I love you Emilie, even you screw up, my love never wavers. I desire you. Remember that I am an unchanging God but I will always be changing you because you are my delightful work in progress. Yes, I delight in you my dear. Don't think your finished yet; always be ready for work. Sometimes I can't work on you because the current coat of paint is drying. Be patient, wait. I will bring every project and every masterpiece to completion. But a work of art takes time, doesn't it?
In the mean time, enjoy my grace. Swim in a deep sea of it and cling to my hope which brings life. Search out my love because it truly is greater than life. And I promise you will find it. It is not hiding, its right under your nose. Sometimes you just have to look through my eyes and not the world's.
I love you Emilie Lauren.
Love always and forever,
Your Daddy.

new

new.
a new year.
a new beginning.
a fresh start.

The year of light, love, freedom and victory.
These are the things I am choosing to claim in the new year. A year to embrace the light of God in our dark world, and share it with others. A year to love beyond what we have loved before; and to take in the love of Jesus. A year to live in the freedom of Christ; the truth will set you free and the truth is Christ. And a year to claim the victory of Christ; to live with no fears or regrets, but knowing that in every endeavor we have already won through Christ and there is nothing the devil can do to change that.
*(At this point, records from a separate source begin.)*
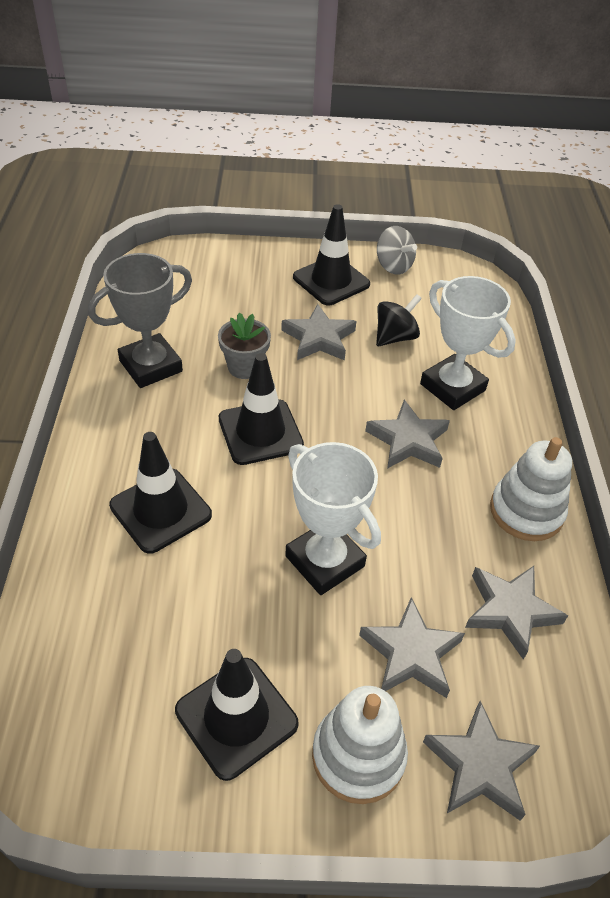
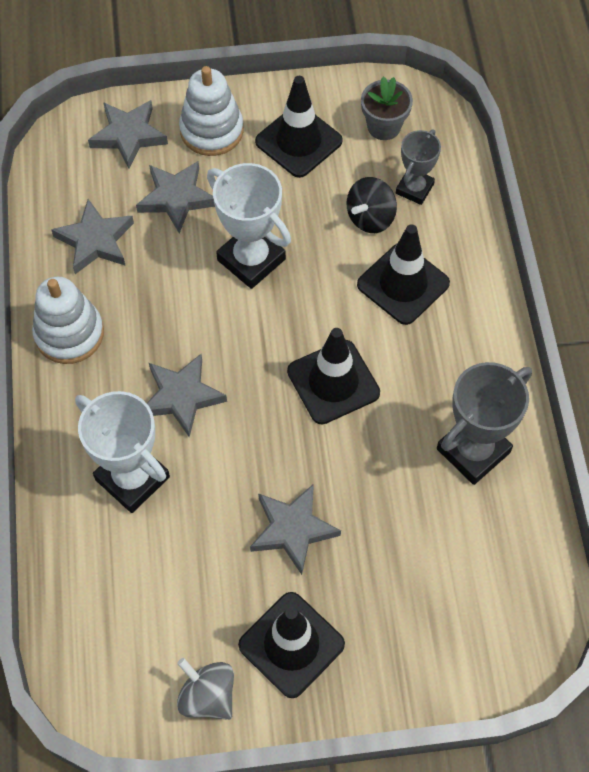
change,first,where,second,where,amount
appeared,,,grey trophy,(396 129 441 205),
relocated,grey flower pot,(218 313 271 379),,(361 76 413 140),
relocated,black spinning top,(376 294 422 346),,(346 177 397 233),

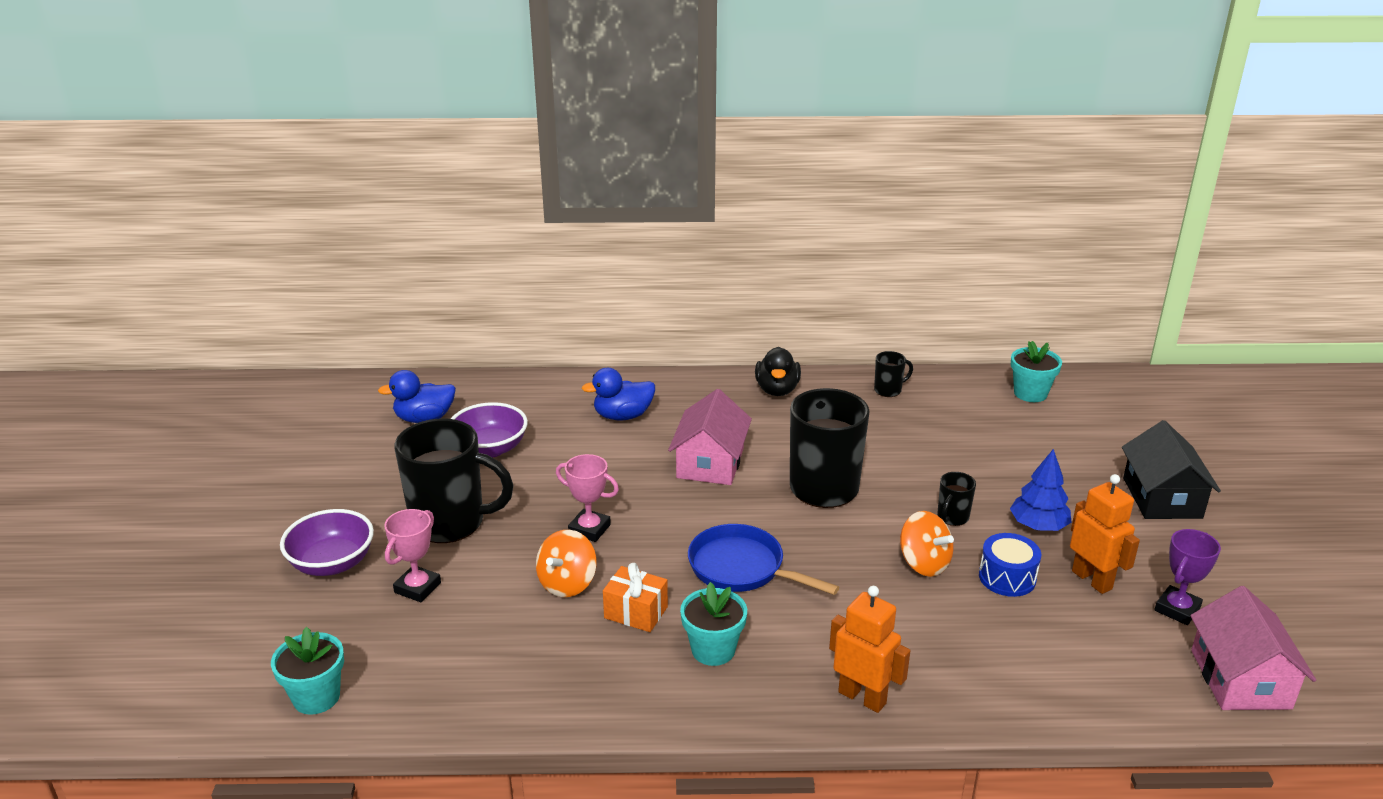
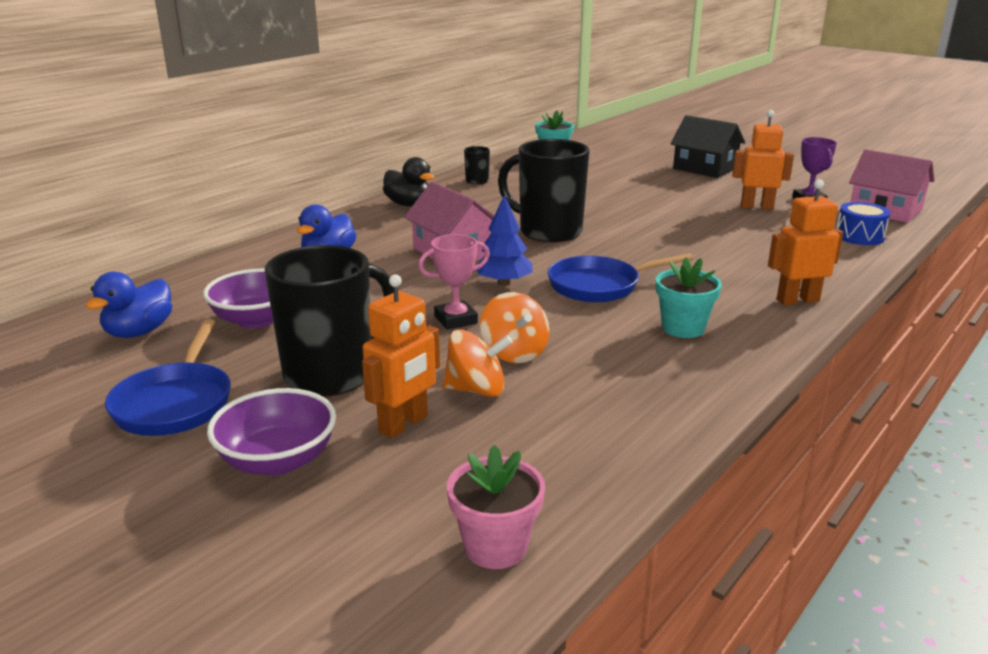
change,first,where,second,where,amount
missing,orange gift,(603 563 668 632),,,
missing,black mug,(937 472 976 526),,,
appeared,,,blue pan,(105 319 231 436),
relocated,orange spinning top,(900 511 954 577),,(442 329 513 397),
relocated,blue drum,(979 533 1041 597),,(837 202 891 245),
relocated,blue tree,(1010 449 1072 531),,(476 194 533 286),
exchanged,pink trophy,(384 509 441 602),orange robot,(362 274 440 438),
colour,turquoise flower pot,(271 627 344 715),pink flower pot,(447 445 545 569),

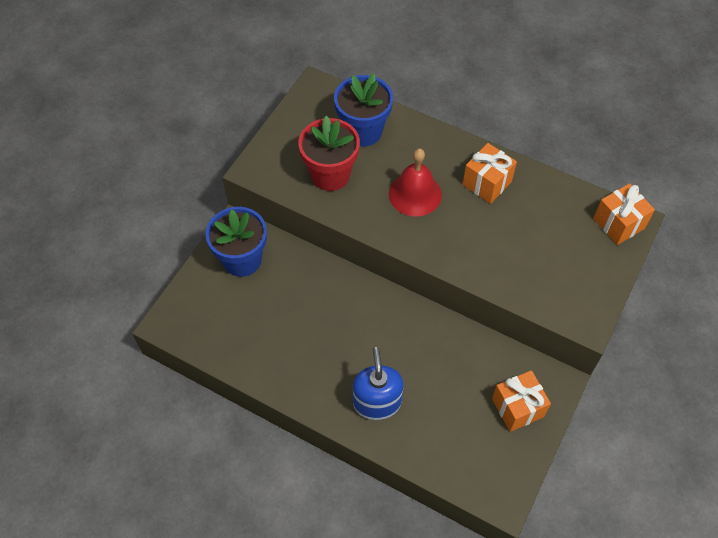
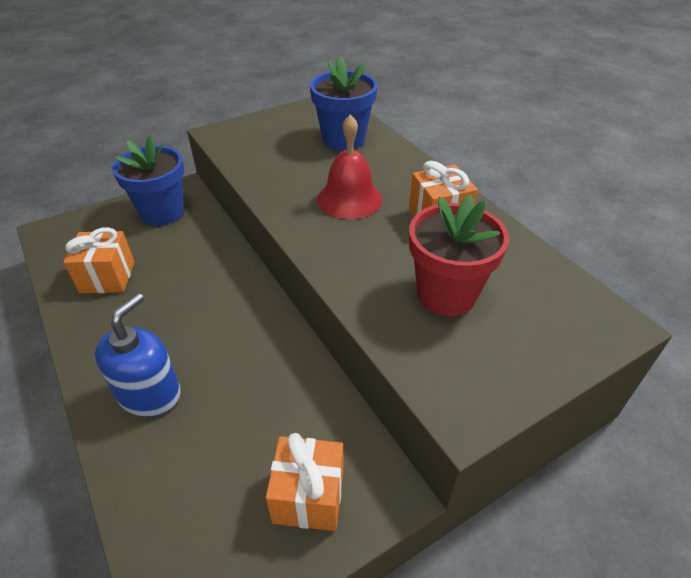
change,first,where,second,where,amount
relocated,red flower pot,(298 116 360 191),,(409 194 509 317),
relocated,orange gift,(593 183 655 245),,(63 227 135 293),

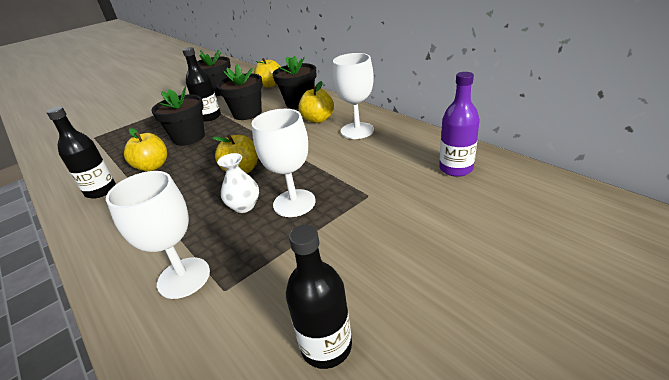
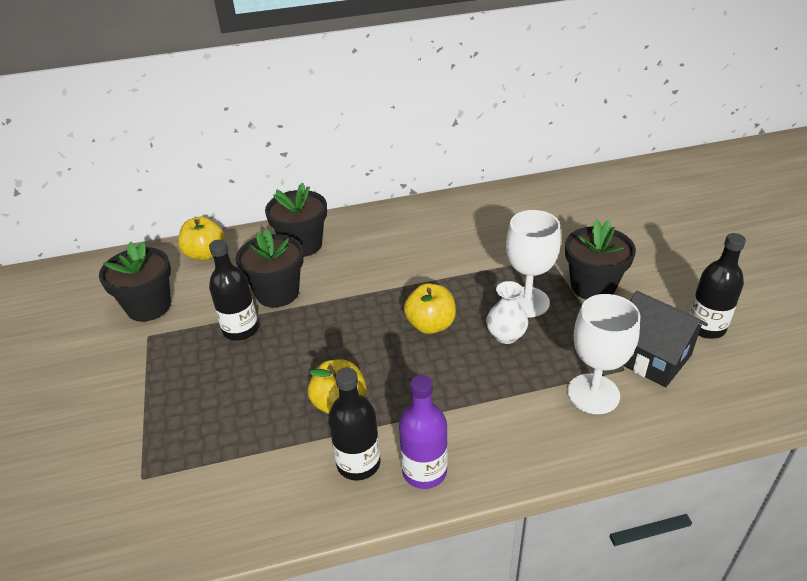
change,first,where,second,where,amount
missing,yellow apple,(299 81 334 123),,,
missing,white goblet,(333 53 374 139),,,
appeared,,,black house,(623 291 708 387),
relocated,black flower pot,(151 87 205 146),,(565 219 636 299),
relocated,purple bottle,(439 72 480 177),,(399 375 448 489),

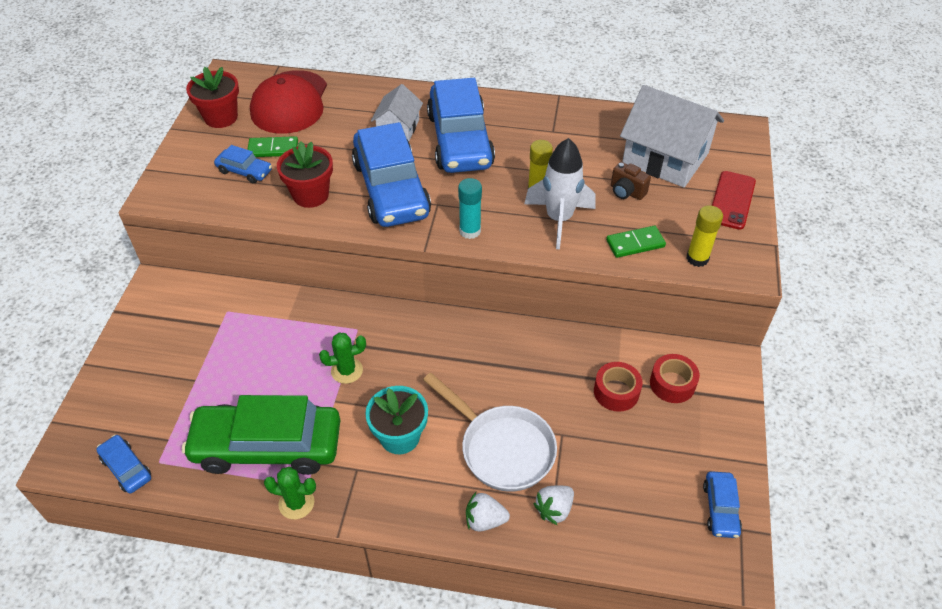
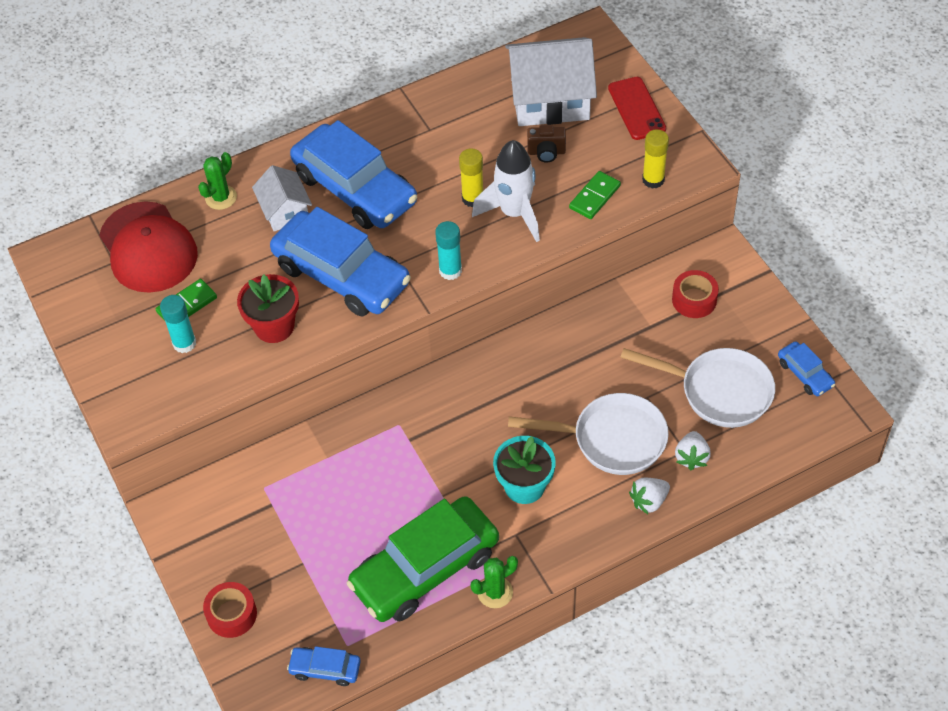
change,first,where,second,where,amount
missing,red flower pot,(186 66 239 128),,,
appeared,,,white pan,(620 348 775 428),
relocated,green cactus,(319 333 366 384),,(198 152 237 210),
relocated,red tape,(594 362 643 412),,(203 582 257 638),
exchanged,blue car,(214 145 272 183),turquoise glue stick,(160 295 196 353),

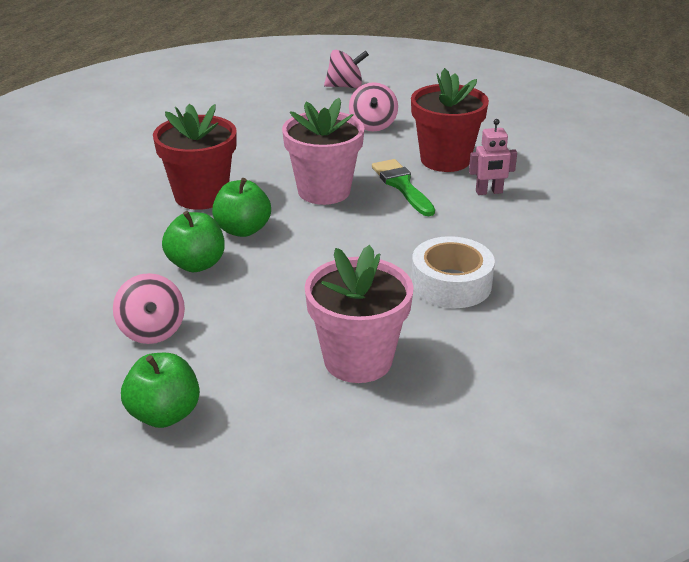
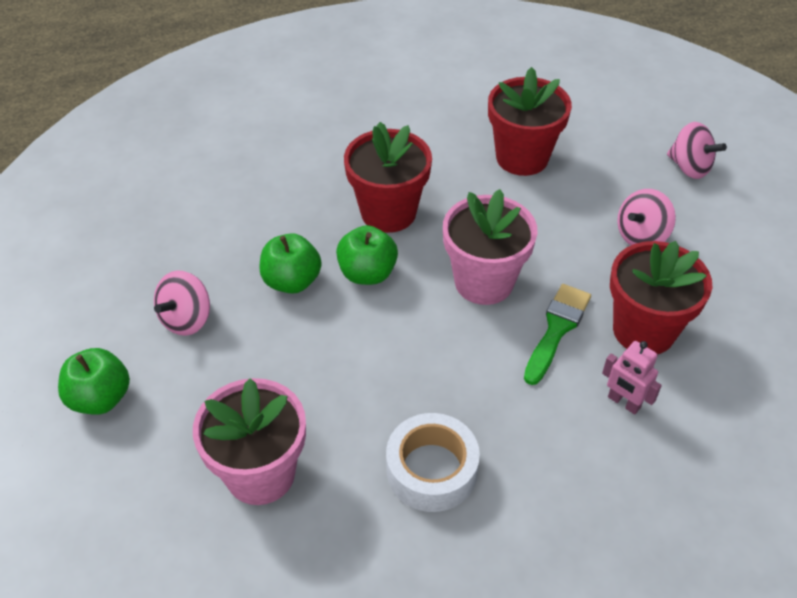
change,first,where,second,where,amount
appeared,,,red flower pot,(488 67 572 176),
I love this song by Charlie Hall. It is such a good example for the new year.
Marvelous Light


I once was fatherless,
a stranger with no hope;


Your kindness wakened me,
Awakened me, from my sleep


Your love it beckons deeply, 
a call to come and die.
By grace now I will come 


And take this life, take your life.


Sin has lost it's power,
death has lost it's sting.
From the grave you've risen
VICTORIOUSLY!


Into marvelous light I'm running,
Out of darkness, out of shame.
By the cross you are the truth,
You are the life, you are the way


My dead heart now is beating,
My deepest stains now clean.
Your breath fills up my lungs.
Now I'm free. now I'm free!





Lift my hands and spin around,
See the light that i have found. 
Oh the marvelous light
Marvelous light

Lift my hands and spin
See the light within...


2010. here I am. I am not afraid. I am ready. Excited to be exact. 
I went with some friends in Portland to Southlake Church there. I really loved it. The pastor talked about the new year, and the willingness to embrace new things. It was all a part of the series they were doing called AWAKEN. He had three points that have stuck with me, 1. New problems with require new creativity. 2. New pressures will require conviction and new dependance. 3. new possibilities will require COURAGE.